The BBC reports that Bank boards are to come under closer scrutiny. In the article it is pointed out that several banking heads have no banking industry back ground and no banking qualifications.
This shouldn't really come as any surprise. The reason this has happened is because business and society have bought into the 'MBA' myth that has historically reinforced the idea that a professional manager has 'transferable skills' allowing them to manage any business regardless of its commercial setting.
General tools, deployed by general managers who all speak the lingua franca of business-ese. The language of 'forces', of 'gap analysis', of ROI, of 'brand equity' and so on and so on.
This 'managerialist' philosophy is 'taken for granted', so deeply embedded that its truth and nature is, for most aspiring managers self evident. It is 'the' way to run a business successfully, because it 'stretches competences' (sic) and wraps ruthless scientific rationality up in the soft velvet of service and relationship rhetoric.

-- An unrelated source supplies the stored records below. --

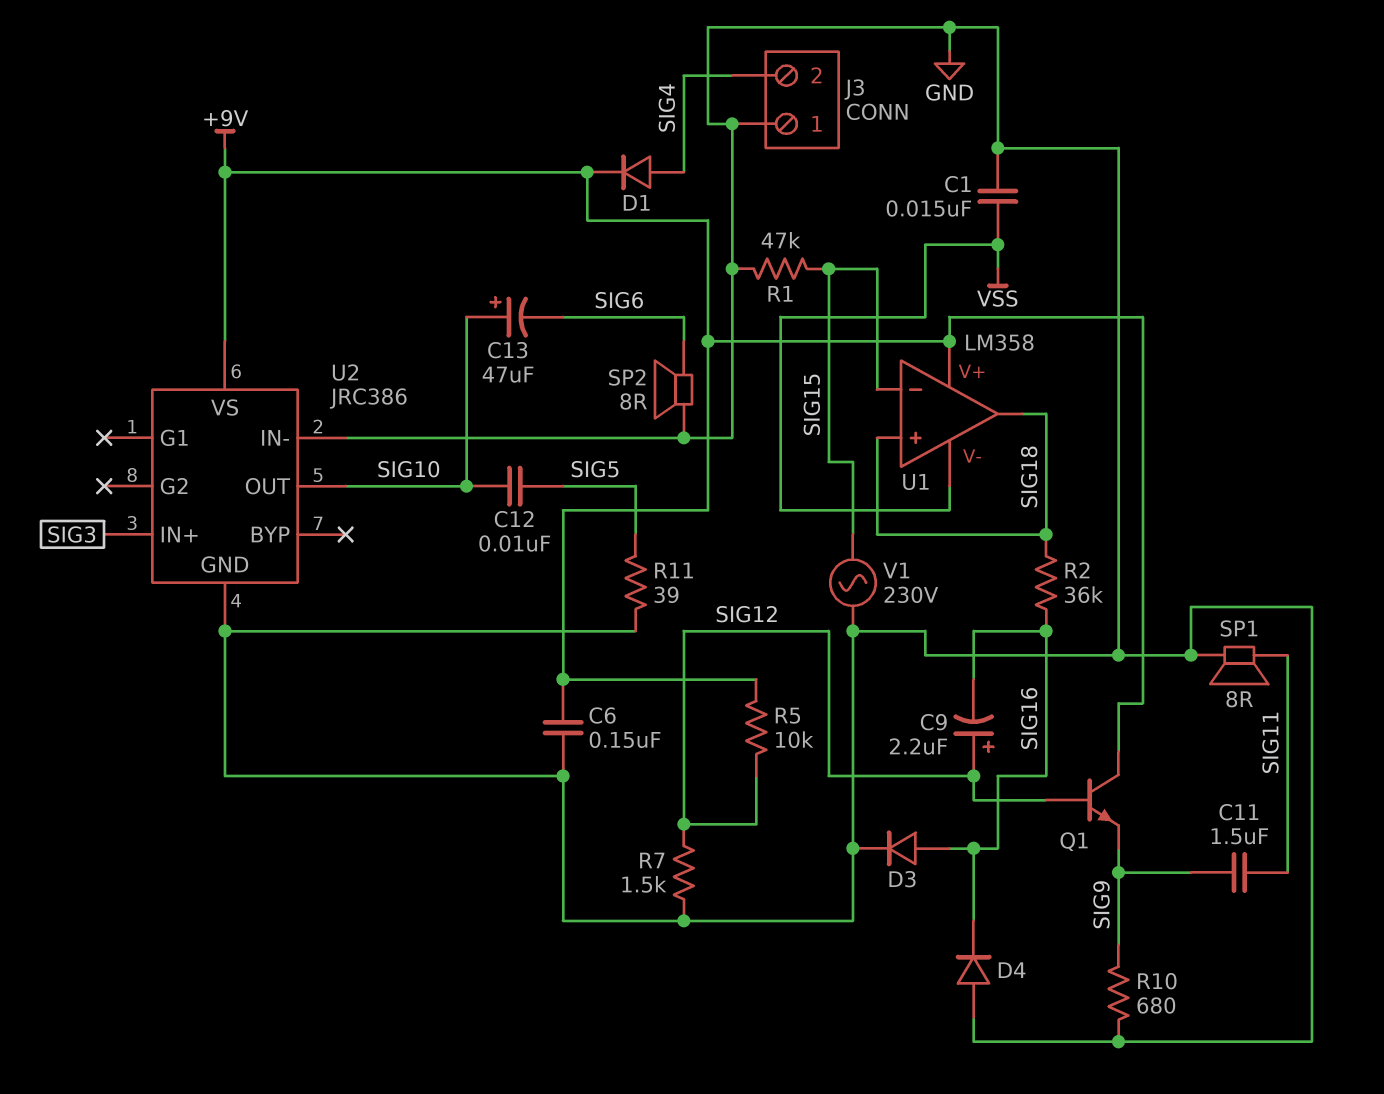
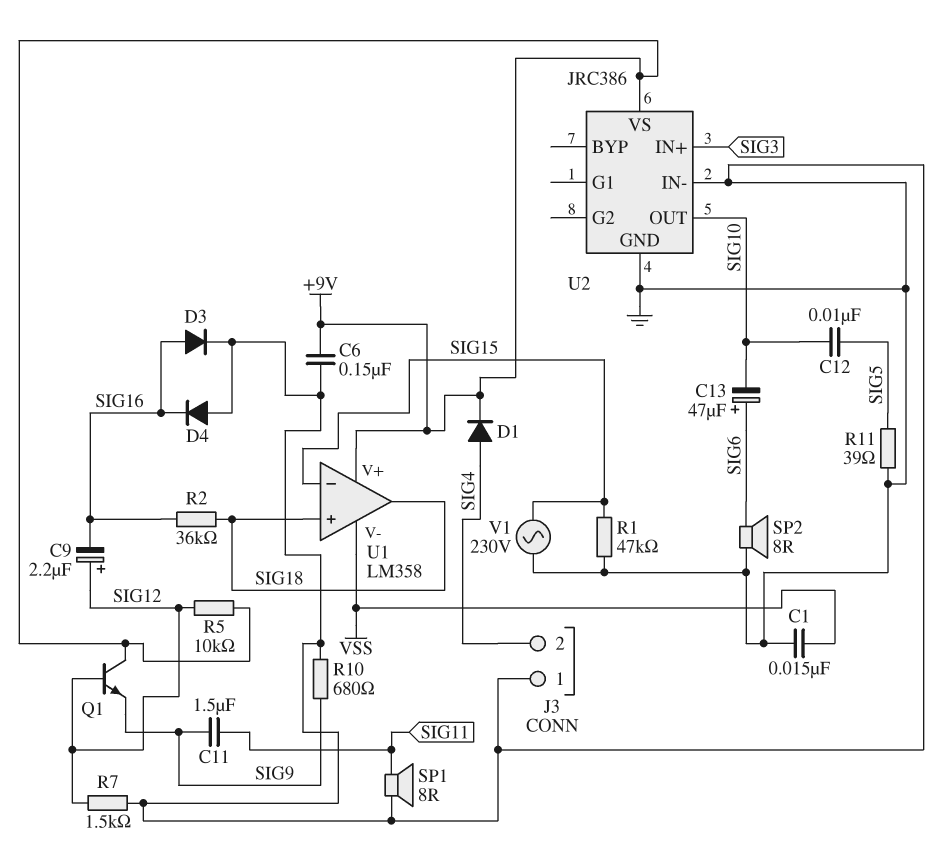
C13: 47uF (plus SIG10, minus SIG6) -> 47uF (plus SIG6, minus SIG10)

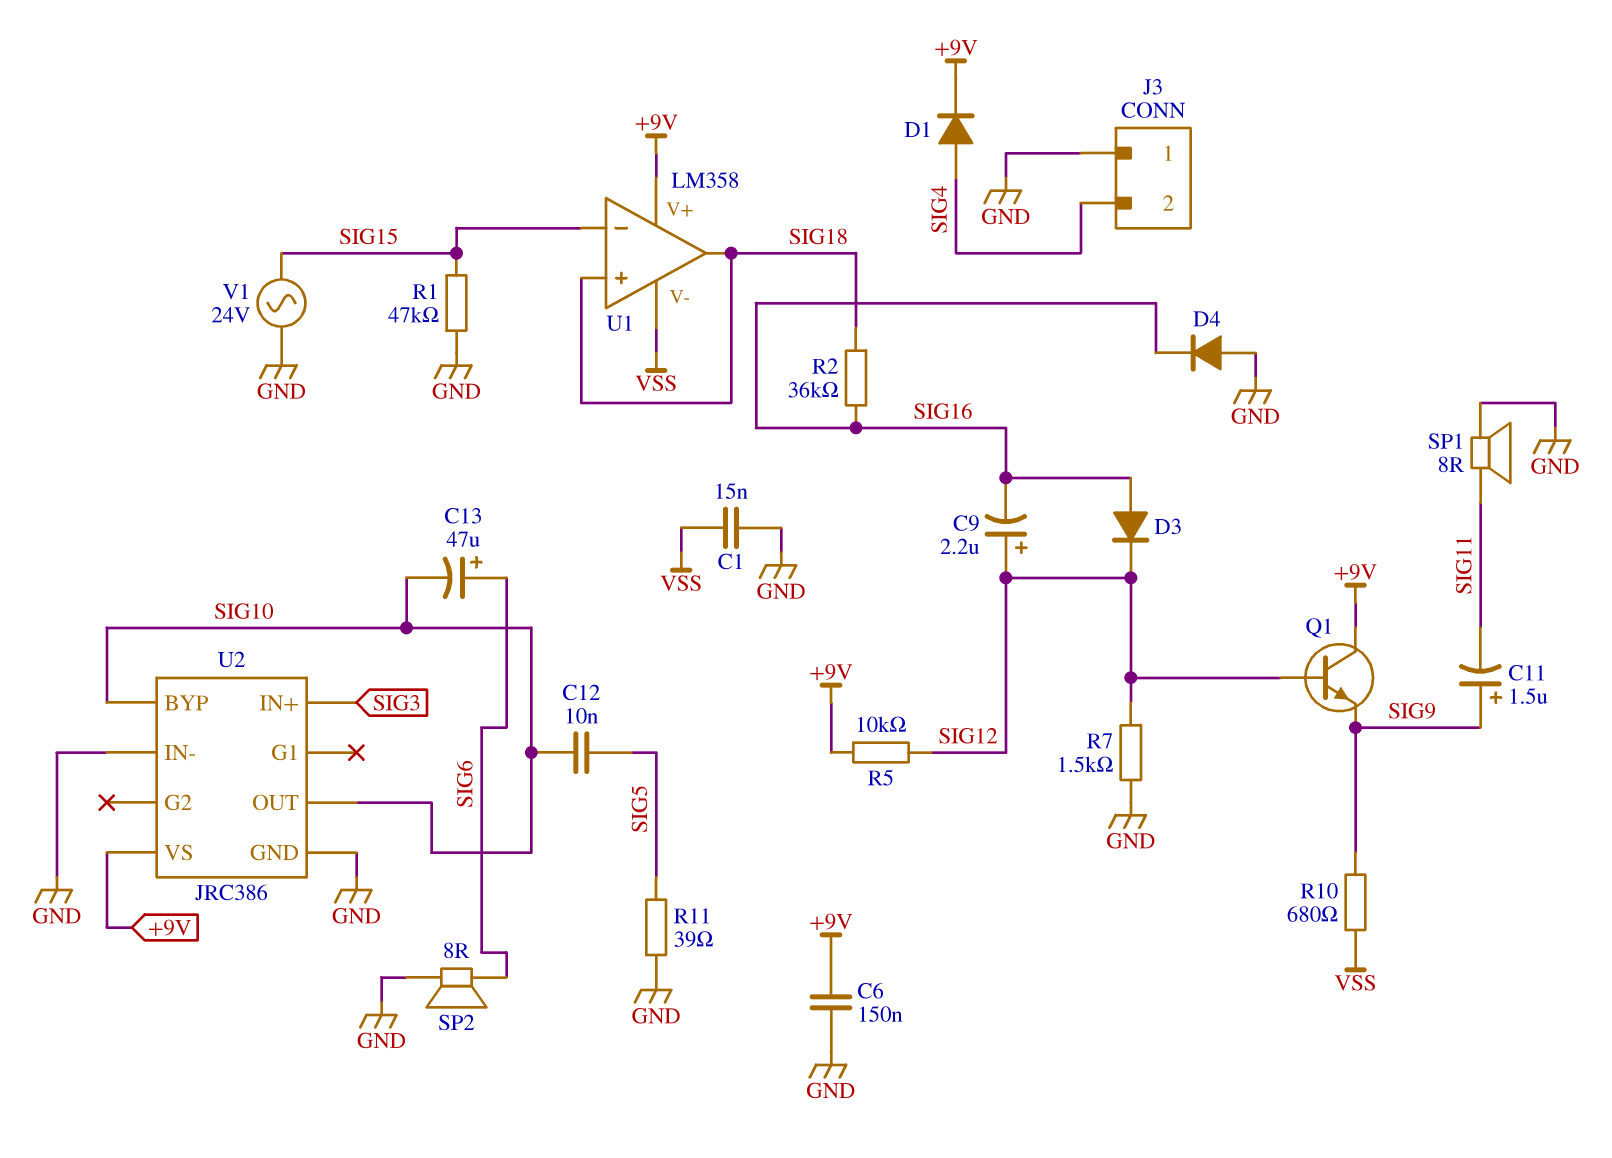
C11: 1.5uF (SIG9, SIG11) -> 1.5uF (plus SIG9, minus SIG11)
D3: diode (A SIG16, K GND) -> diode (A SIG16, K SIG12)
R10: 680 (GND, SIG9) -> 680 (SIG9, VSS)
U2 pin BYP: none -> SIG10
V1: AC 230V (GND, SIG15) -> AC 24V (GND, SIG15)

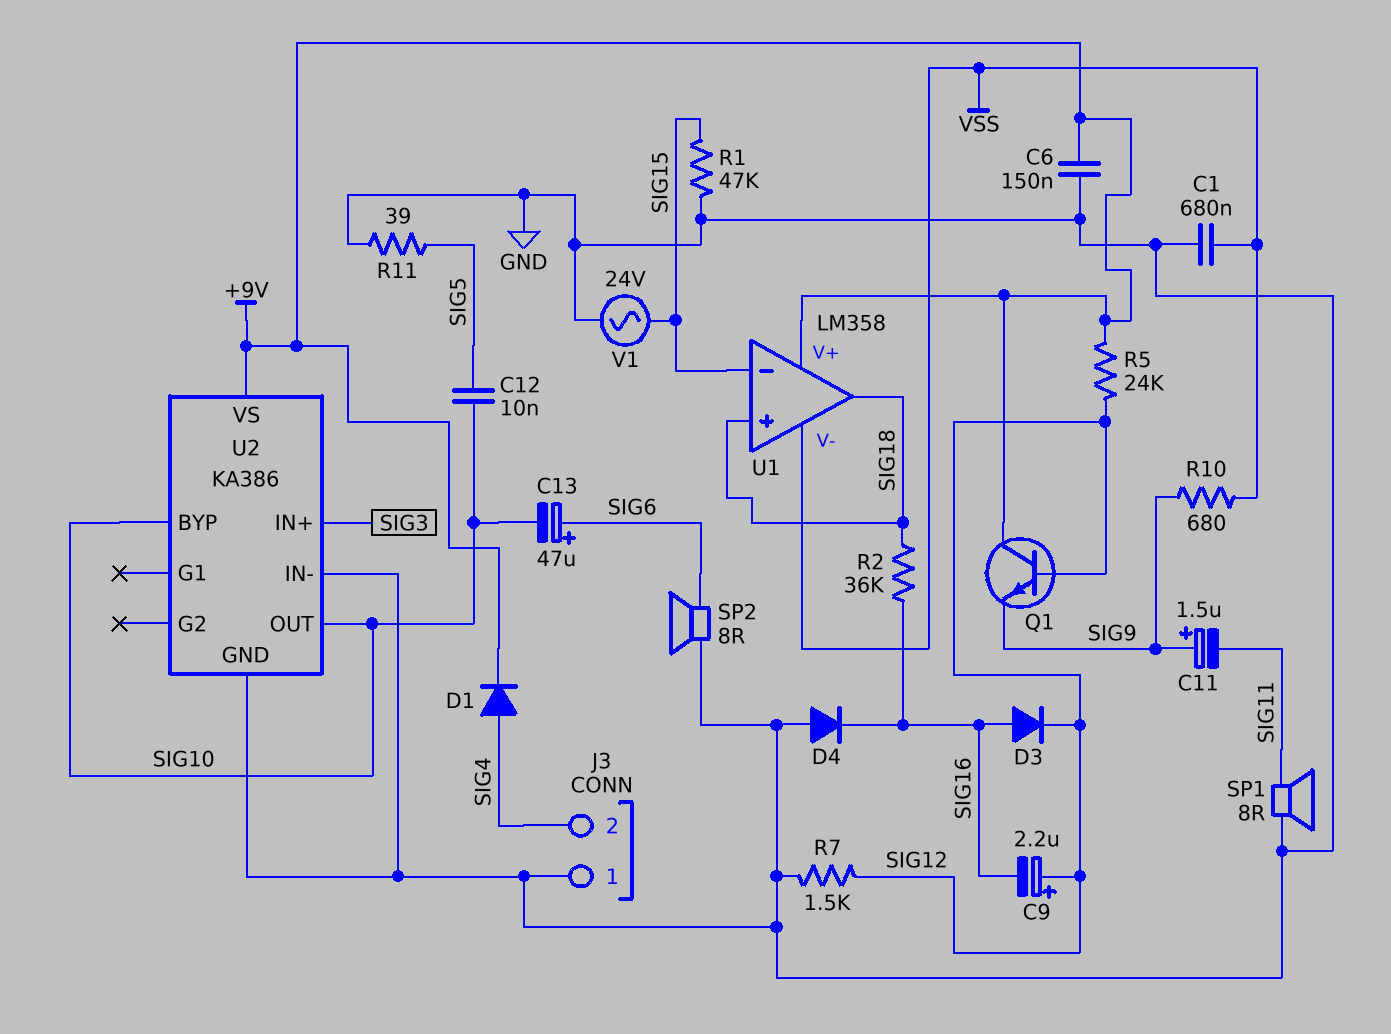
C1: 15nF (GND, VSS) -> 680nF (GND, VSS)
R5: 10k (+9V, SIG12) -> 24k (+9V, SIG12)
U2: JRC386 -> KA386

Kurt Lewin said there was nothing more practical than a good theory. The implication of this observation is that the way in which a person conceives of their world determines how they act in it. Chris Argyris calls them 'theories for success', deeply held ideas that determine how problems are defined and solutions created.
So why would a supermarket retailer get a job as a top banker then?
One reason is because he is a 'general manager'. At one level all businesses are the 'same' so they can all be run in the same way. The other reason is because of the answer to that most profound of business questions - 'what business are you in?'
This question will have a senior management team split asunder if they have never pondered on it before. It demands an explanation of what exactly the business 'does'. So what business are the banks in?
Generating ROI for investors (the avowedly Freidmann-esque position)?
The 'Service' business (the deceptive landscaping of the service offer pushed by most banks to disguise the fact that they are aggressive sales led organisations)?
The 'Retail' business (we sell consumable products to individual consumers through high street and on-line channels to market)?
Add the last explanation to the previous two and you have a justification for employing Barrow Boy MBA at the senior level of your banking business!
On the other hand, characterise the business of banking as something rather more profound, something rather more central to social welfare of the country and its citizens, something rather more essential to the working of a modern society, then, the business the banks are in is nothing at all to do with getting the sales team to push the latest 'gee-whiz' offering from new product development, nothing to do with callously casting itself as a friendly service provider who cares for YOUR finances through the journey of life.
What if Banking is a prudent guardian of financial stability, the essential counterpoise to the pull of rampant consumerism with its powerful and persuasive temptations to overstretch the wallet? What if it is about 'saving' to spend rather than 'borrowing' to spend?
Retailers want every last penny from us, because every little helps their profit margins, they don't care if its baked beans or shoes for the kids. The banks should,and the way to do it to have absolute clarity about what business they are in!